デバイスの装着により動きが妨げられるのが課題だった

 筋線維の電気活動を記録し、筋肉の活動状況や神経疾患の検査に用いられる筋電図。中でも皮膚の表面で測定する表面筋電図は、医学研究やリハビリテーションだけでなく、スポーツ動作の解析などに広く活用されている。

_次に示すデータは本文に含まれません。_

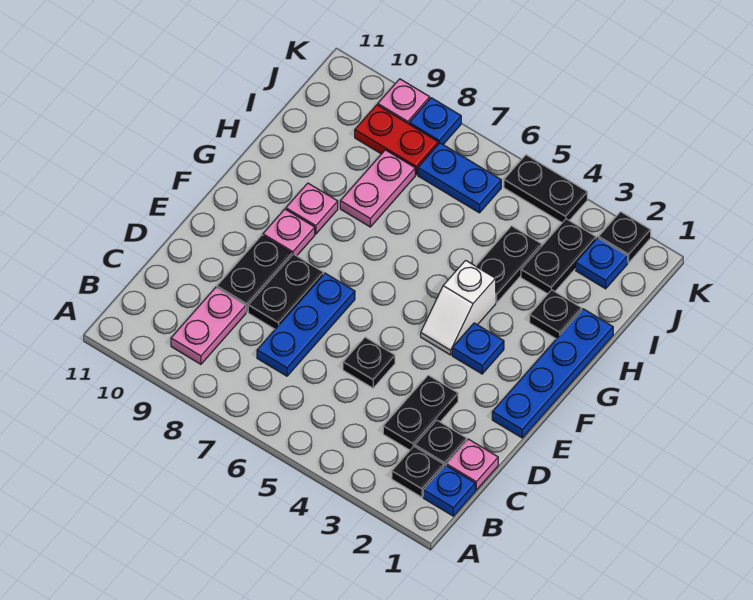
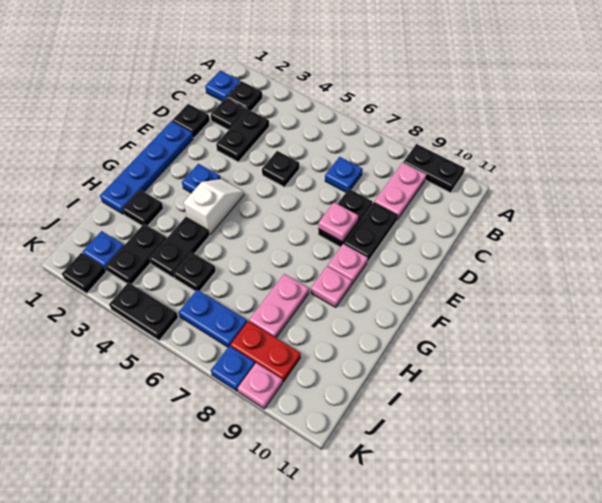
none -> black plate A9:A10 level 1
pink plate C1 level 1 -> pink plate E8 level 2
blue plate C7:E7 level 1 -> blue plate C7 level 1
none -> black plate D1 level 1
none -> black plate I5 level 1

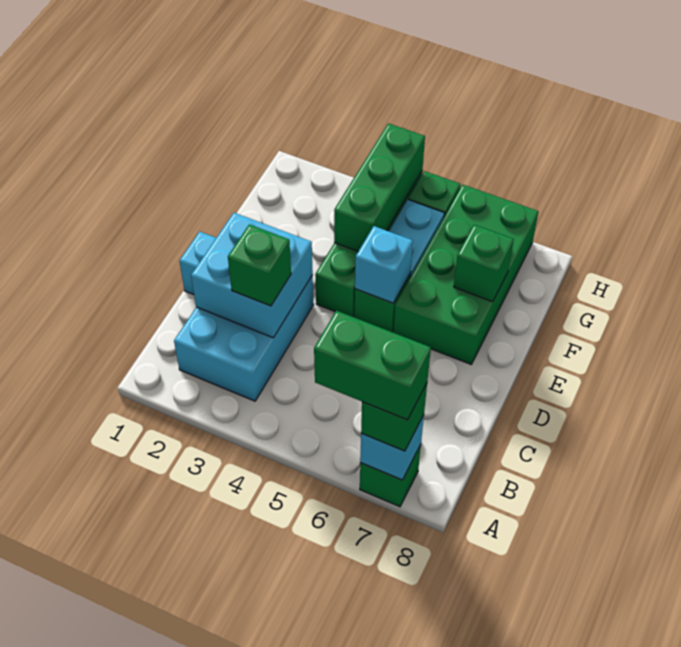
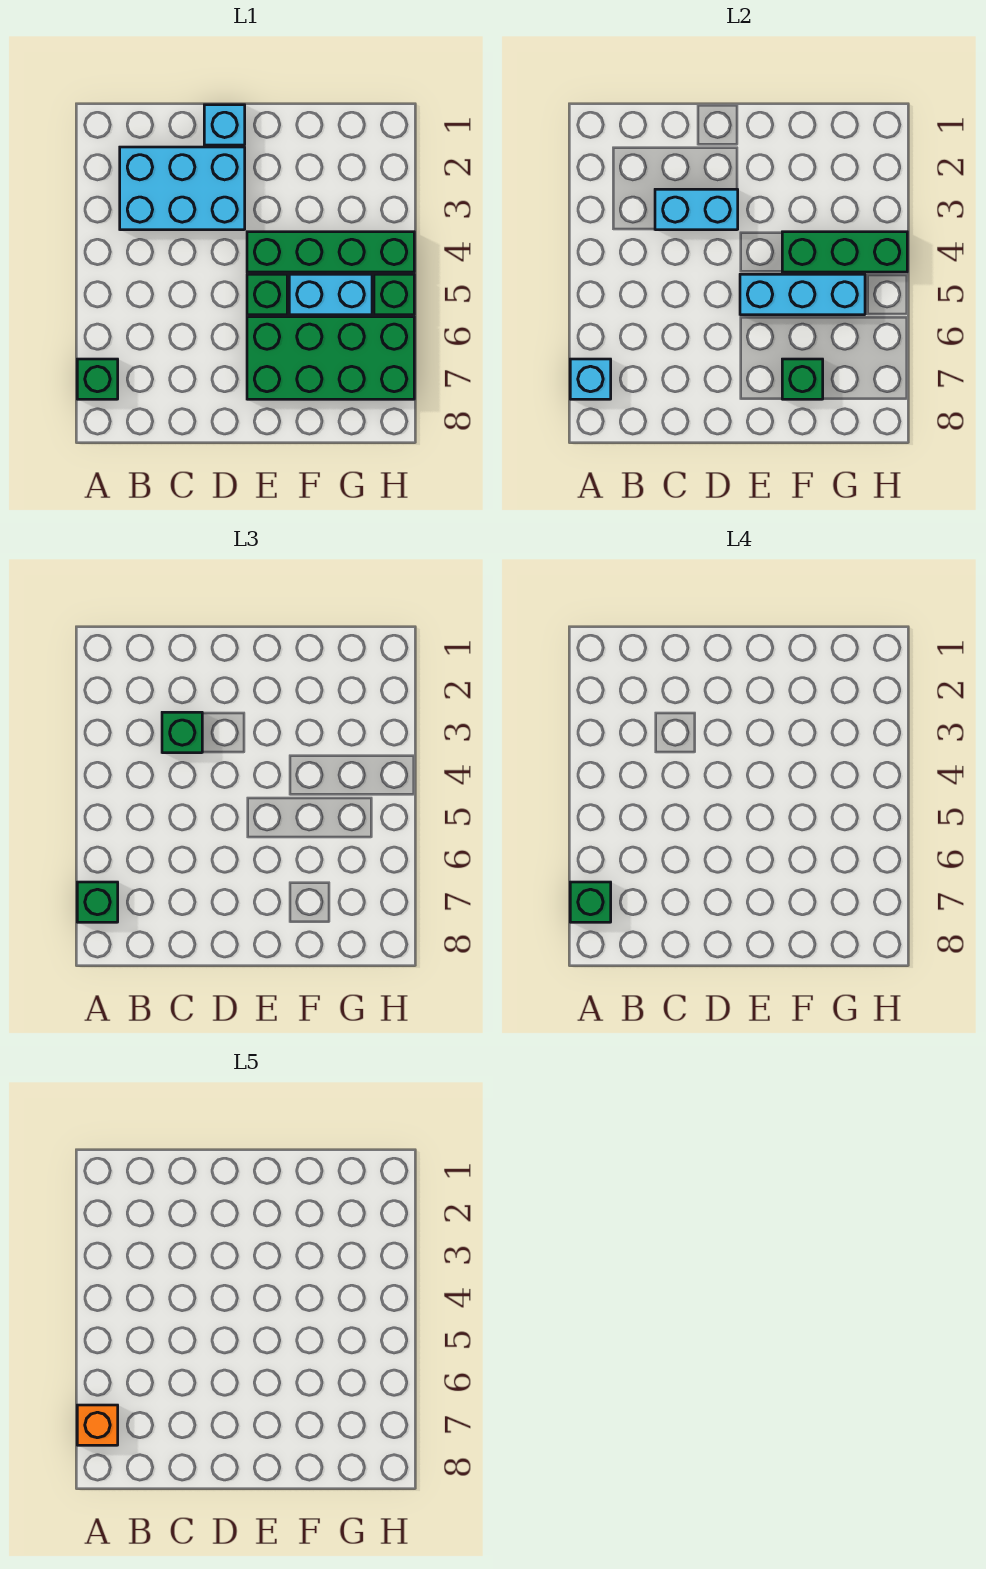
green brick A6:A7 level 4 -> green brick A7 level 4
none -> orange brick A7 level 5
cyan brick C2:D3 level 2 -> cyan brick C3:D3 level 2
cyan brick E5 level 2 -> cyan brick E5:G5 level 2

 筋活動の範囲や強さ、タイミングなどのスポーツ動作の確認・解析が簡単にできるため、アスリートのパフォーマンス向上や運動障害克服などに有用とされる。近年は、皮膚に直接貼り付けて表面筋電位を無線測定できるBluetooth型の機器など、ウエアラブルデバイスの開発が盛んに行われている。研究グループも、皮膚に貼るだけで表面筋電位が測定でき、スポーツ運動時に皮膚が伸び縮みしたり汗をかいたりしても破損・剝離しない極薄電極「電子ナノ絆創膏」を開発している。

 しかし、投球フォームやスイング動作の確認であれば腕、太腿にデバイスを装着したままでも行えるが、てのひらや足の裏などはデバイスを装着すると細かい動作が邪魔されてしまう。そのため、従来のデバイスではストレートと変化球を投げる際にてのひらの動きにどんな違いがあるか、スイング時に効果的に力を伝える足指のバランスなどの測定が困難という課題があった。

 そこで研究グループは今回、こうした課題を克服する目的で、電子ナノ絆創膏とBluetooth端末をつなぐ配線(コネクタ)の開発に着手した。

高速カメラとの同期で詳細な解析が可能に

 装着した人の関節動作を妨げず、激しい運動を行っても安定的な電気的接続を可能にする構造として、研究グループは日本の伝統工芸である「切り紙」に着目。

 まず、導電フィルムを切り紙のように立体的に構造変化して伸縮性が発揮できるように加工。その周囲をシリコーンゴムなどの弾力性がある素材で封止することで、ばねの特性と表面の絶縁性を兼ね備えた伸縮配線を作製した(写真)。

写真. 切り紙から着想を得た伸縮配線

(北里大学プレスリリース)

 投手のてのひらに貼った電子ナノ絆創膏と前腕に固定したBluetooth端末をつなぐコネクタとして、この配線を使用することにより、投球時の手のひらの表面筋電位測定に世界で初めて成功。さらに測定した筋電波形に高速カメラで撮影した投球動作の映像を同期させることで、投球動作と筋活動との関係性が詳細に解析できるようになったという。

 また、ストレートとカーブで投球時の筋活動を比較すると、前腕の筋肉の動きには球種による差がほとんどなかったのに対し、てのひらでは力を入れるタイミングに若干の違いがあることが明らかにされた。

 研究グループは「今回開発したデバイスを用いれば、装着者が違和感を覚えることなく実際のスポーツ運動に限りなく近い状態での筋活動の測定が可能である」と結論。「運動中の手指の筋活動が詳細に理解できるようになれば、野球やゴルフ、ダーツなど手指の微妙な力加減が必要とされる競技におけるイップス(正確な投球・送球ができなくなる、短いパットが決められなくなるなどが生じ、精神面だけでなく無意識的な筋活動の乱れも一因とされる)の改善に役立つことも期待できる」と展望している。